Es una teoría similar a la expresada por Emmanuel Lévinas, según el cual Dios “viene a la idea” cada vez que confrontamos nuestra mirada con el otro y nos sentimos su rehén, asumiendo nuestra obligación de respetar su vida y auxiliarlo en circunstancias adversas. Scheler sostiene que nos diferenciamos de los animales porque más allá de lo biológico, poseemos una vida espiritual cuyo centro activo es la persona. El acto esencial del espíritu es la intuición de los valores. Aunque los valores se reflejan en las cosas, no deben confundirse con ellas. La belleza no es un cuadro de Botticelli; el bien no es un gesto de solidaridad o indulgencia. El bien y la belleza son trascendentes. Pertenecen a un reino autónomo que solo puede ser conocido por el ser humano.

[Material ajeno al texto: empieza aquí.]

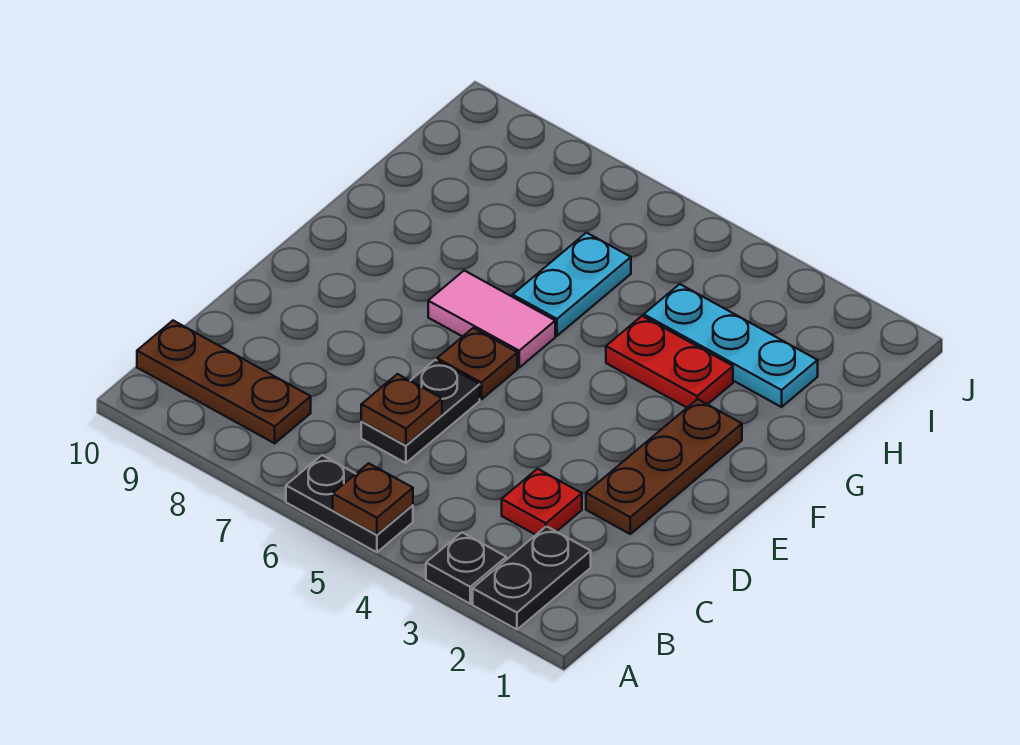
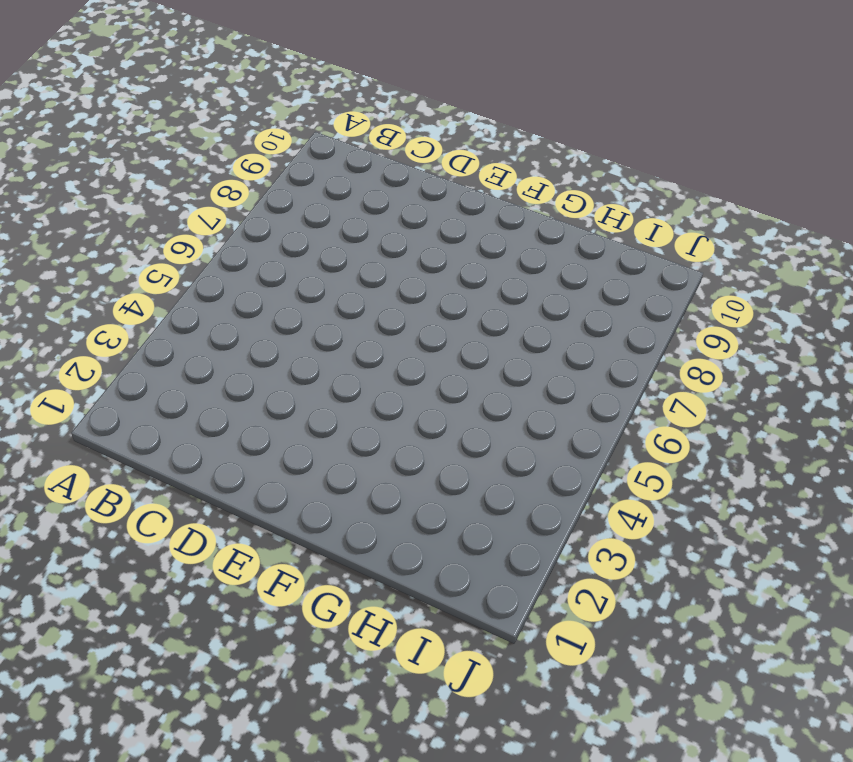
none -> black plate A2:B2 level 1
none -> black plate A3 level 1
none -> black plate A5:A6 level 1

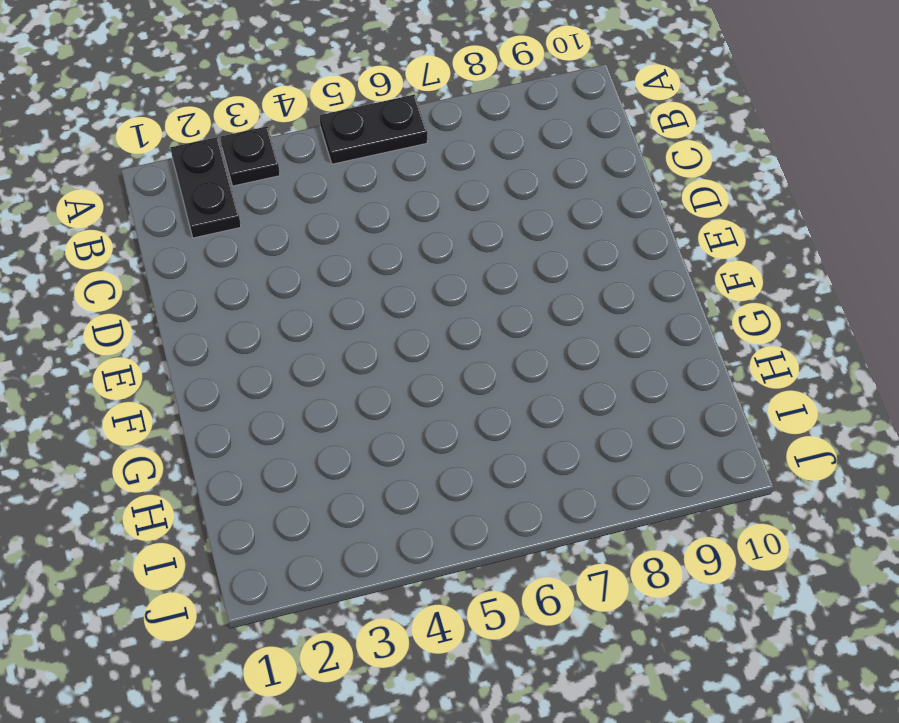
none -> brown plate B8:B10 level 1
none -> red plate C3 level 1
none -> black plate C6:D6 level 1

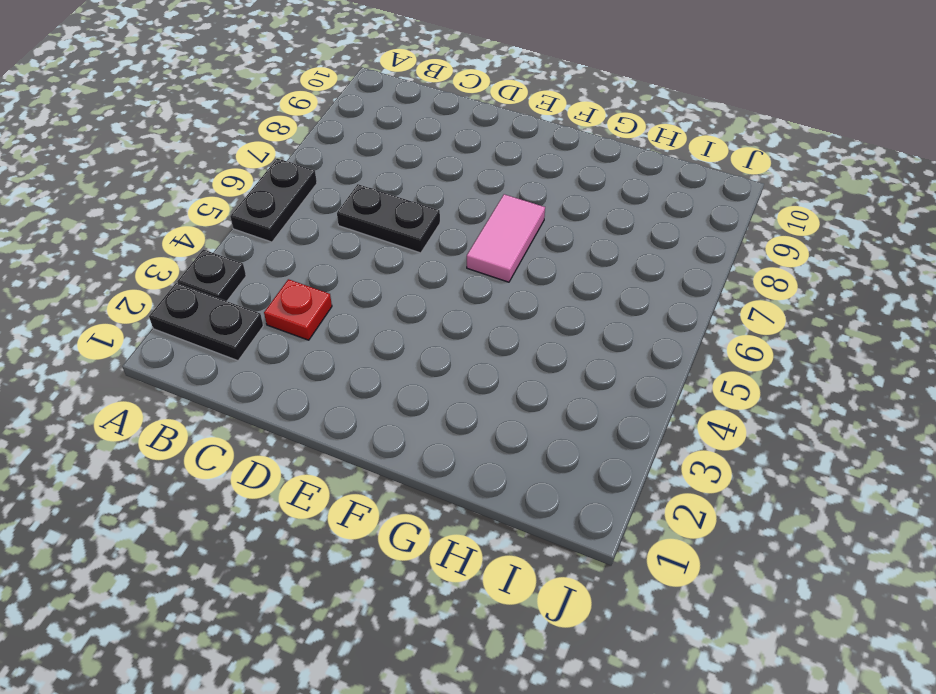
none -> brown plate B8:B10 level 1
none -> brown plate D2:F2 level 1
none -> brown plate E6 level 1

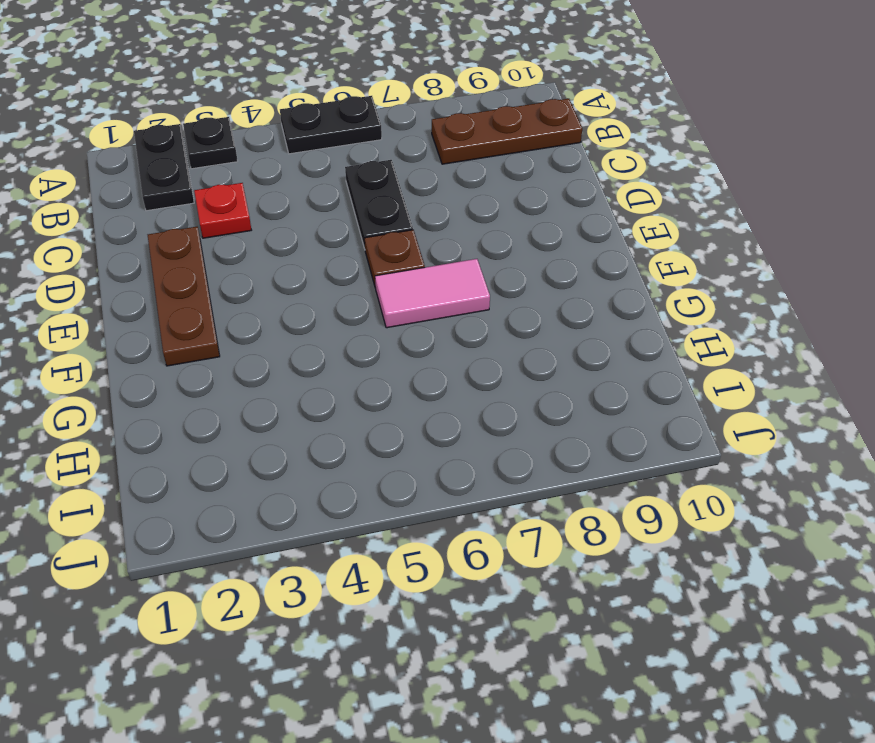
none -> red plate G3:G4 level 1
none -> cyan plate G6:H6 level 1
none -> cyan plate H2:H4 level 1

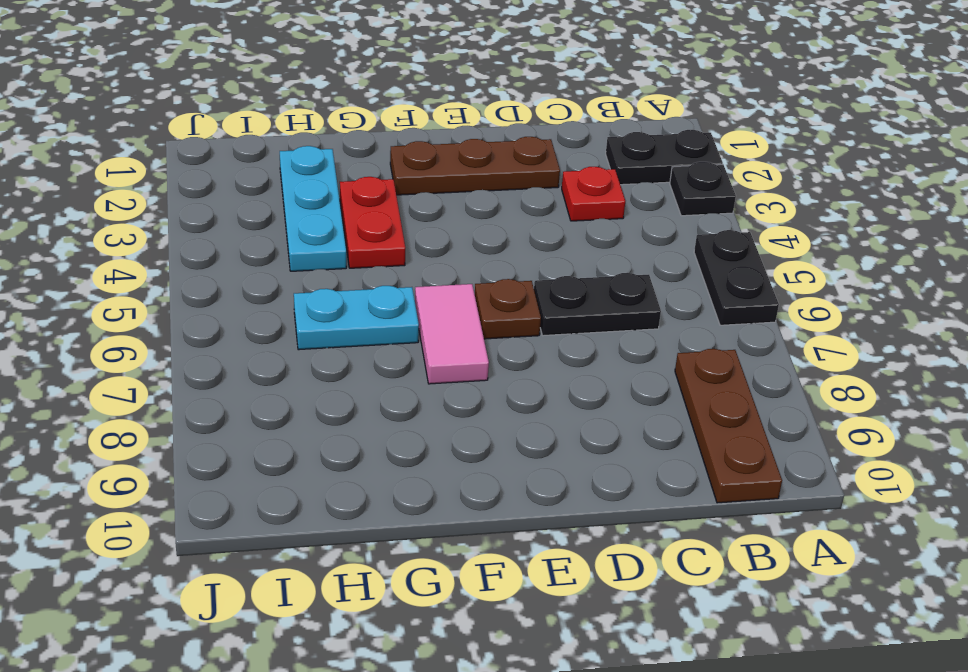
none -> brown plate A5 level 2
none -> brown plate C6 level 2

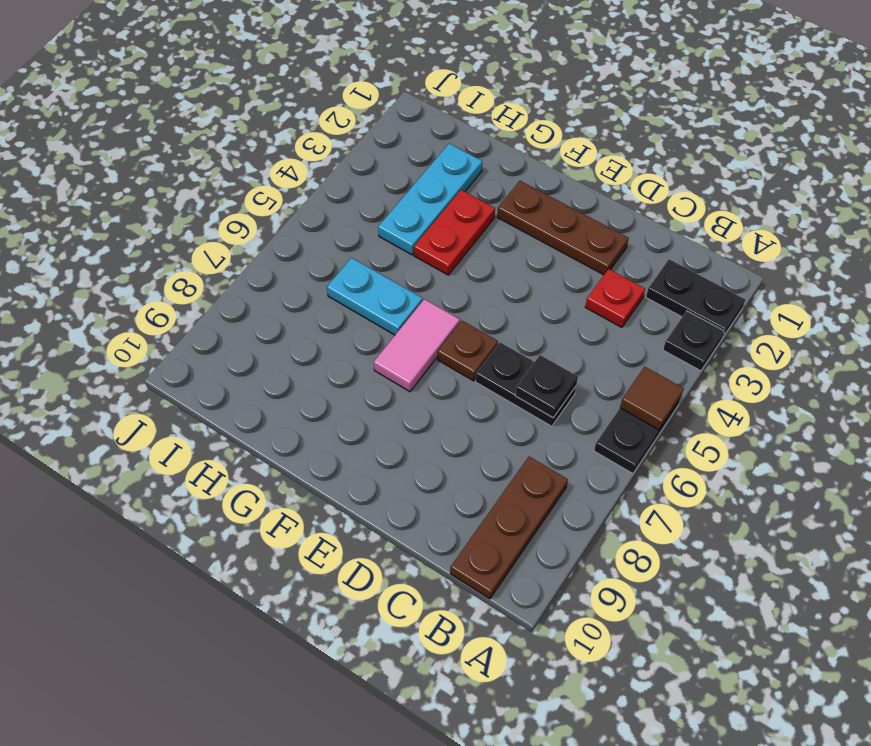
brown tile A5 level 2 -> brown plate A5 level 2
black plate C6 level 2 -> brown plate C6 level 2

Frente a las éticas formales, Scheler reivindica una ética basada en valores objetivos con un orden jerárquico propio, es decir, no fijados convencionalmente por el ser humano. En los tramos superiores de esa jerarquía, se hallan la belleza, la justicia y la verdad. Y en la cúspide, la beatitud, la paz espiritual reservada a los que contemplan a Dios, que no es una persona omnipotente, sino el Ser primordial que adquiere conciencia de sí mismo en el hombre y que este contempla como el origen de su existir.
La posmodernidad es un momento de la historia del pensamiento occidental. Conviene subrayarlo, pues –aunque cuestiona la hegemonía de la razón occidental– procede de la misma matriz que pretende abolir. Quizás fue necesaria, pero debe ser superada. La moral y la política necesitan valores universales, como las ideas de justicia, libertad y solidaridad. Sin ellas, se desemboca en la banalidad, el caos o la aberración. Sucede incluso en el arte, donde sin una idea de belleza, se paraliza la actividad creativa, como ha sucedido en gran medida en Europa.
No hay que tener miedo de reivindicar el legado de Grecia, Roma y Jerusalén. Su aportación al progreso de la humanidad ha sido fundamental: la democracia, la filosofía, la ciencia, el derecho, el arte, la ética cristiana, que abolió la ley del Talión. La Ilustración corrigió muchos de los errores de Occidente y, con perdón de Adorno y Horkheimer, constituye un disparate responsabilizarla de la rampa de Auschwitz. George Steiner sostenía que “la ciencia no piensa”. Creo que no se equivocaba. Necesitamos rearmarnos de valores, superar esta etapa de nihilismo y escepticismo, y solo podremos conseguirlo volviendo a las humanidades.
Después de la posmodernidad, debería surgir un nuevo Renacimiento, un regreso al viejo e injustamente vilipendiado humanismo, con su elogio de la razón, la claridad, el optimismo, la mujer, la espiritualidad interior y la dignidad de nuestra especie. No se atisba nada semejante, pero ya se sabe que las utopías siempre se desdibujan en la lejanía. Ojalá algún día se aclare el horizonte y dejemos de dar palos de ciego.